Abstract
Introducción
En una investigación previa hemos desarrollado un algoritmo: polyneuropathy selectionmethod (PSM) con 4 parámetros (edad, cHDL, HbA1c y retinopatía diabética) para seleccionar a los pacientes con riesgo de presentar polineuropatía diabética (PND), y un método simplificado para su diagnóstico: outpatient polyneuropathy diagnosis (OPD) con 4 variables (síntomas y 3 pruebas objetivas).
Objetivos
Confirmar la validez de las pruebas convencionales para diagnosticar la PND. Validar el poder discriminatorio del PSM y el poder diagnóstico del OPD mediante la evaluación de su relación con estudios de electrodiagnóstico y la valoración neurológica clínica objetiva. Evaluar la correlación entre la PND y la situación proinflamatoria.
Diseño
Transversal de asociación cruzada para validar el PSM; muestras emparejadas para validar el OPD.
Ámbito
Atención primaria de 3 comarcas.
Sujetos
Para validar el PSM: muestra aleatoria de 75 pacientes del censo de diabéticos tipo 2. Para validar el OPD, 30 pacientes con PND y 30 sin PND seleccionados entre 2 subgrupos de diabéticos no insulinodependientes de nuestro estudio previo.
Método
El diagnóstico de PND se realizará mediante valoración clínica neurológica (síntomas, exploración física y pruebas de sensibilidad) y estudios de electrodiagnóstico (electromiografía [EMG] sensitiva y motora) como «pruebas de referencia». Se determinarán factores de riesgo de neuropatía, macroangiopatía y citocinas proinflamatorias (PCR, TNF fracción soluble, TGF-β1 total) en todos los sujetos.
Resultados esperados
Las pruebas de EMG confirman la capacidad de las pruebas convencionales para diagnosticar la PND. El PSM y el OPD son métodos válidos para seleccionar a los pacientes con riesgo y para diagnosticar la PND. Hay una relación significativa entre PND y las pruebas proinflamatorias.

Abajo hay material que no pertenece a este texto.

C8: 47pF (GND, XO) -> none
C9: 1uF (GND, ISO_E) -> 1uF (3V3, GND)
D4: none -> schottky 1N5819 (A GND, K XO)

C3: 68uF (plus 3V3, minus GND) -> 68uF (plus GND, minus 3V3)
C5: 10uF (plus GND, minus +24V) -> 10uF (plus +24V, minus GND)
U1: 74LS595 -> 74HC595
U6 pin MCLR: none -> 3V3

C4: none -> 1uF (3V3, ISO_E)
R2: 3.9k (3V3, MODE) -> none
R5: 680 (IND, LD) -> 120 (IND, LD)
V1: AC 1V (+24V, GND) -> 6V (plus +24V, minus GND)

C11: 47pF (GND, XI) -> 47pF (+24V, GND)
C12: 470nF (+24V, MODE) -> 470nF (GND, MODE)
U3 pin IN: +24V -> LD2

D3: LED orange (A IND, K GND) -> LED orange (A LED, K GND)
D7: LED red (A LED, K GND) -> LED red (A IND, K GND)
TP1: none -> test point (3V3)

Palabras clave: Polineuropatía diabética, Diagnóstico, Selección, Riesgo, Prevención
Abstract
Introduction
In a previous study we developed a specific algorithm, the polyneuropathy selection method (PSM) with 4 parameters (age, HDL-C, HbA1c, and retinopathy), to select patients at risk of diabetic polyneuropathy (DPN).We also developed a simplified method for DPN diagnosis: outpatient polyneuropathy diagnosis (OPD), with 4 variables (symptoms and 3 objective tests).
Objectives
To confirm the validity of conventional tests for DPN diagnosis; to validate the discriminatory power of the PSM and the diagnostic value of OPD by evaluating their relationship to electrodiagnosis studies and objective clinical neurological assessment; and to evaluate the correlation of DPN and pro-inflammatory status.
Design
Cross-sectional, crossed association for PSM validation. Paired samples for OPD validation.
Setting
Primary care in 3 counties.
Participants
Random sample of 75 subjects from the type-2 diabetes census for PSM evaluation. Thirty DPN patients and 30 non-DPN patients (from 2 DM2 sub-groups in our earlier study) for OPD evaluation.
Methods
The gold standard for DPN diagnosis will be studied by means of a clinical neurological study (symptoms, physical examination, and sensitivity tests) and electrodiagnosis studies (sensitivity and motor EMG). Risks of neuropathy, macroangiopathy and pro-inflammatory status (PCR, TNF soluble fraction and total TGF-β1) will be studied in every subject.
Expected results
Electrodiagnosis studies should confirm the validity of conventional tests for DPN diagnosis. PSM and OPD will be valid methods for selecting patients at risk and diagnosing DPN. There will be a significant relationship between DPN and pro-inflammatory tests.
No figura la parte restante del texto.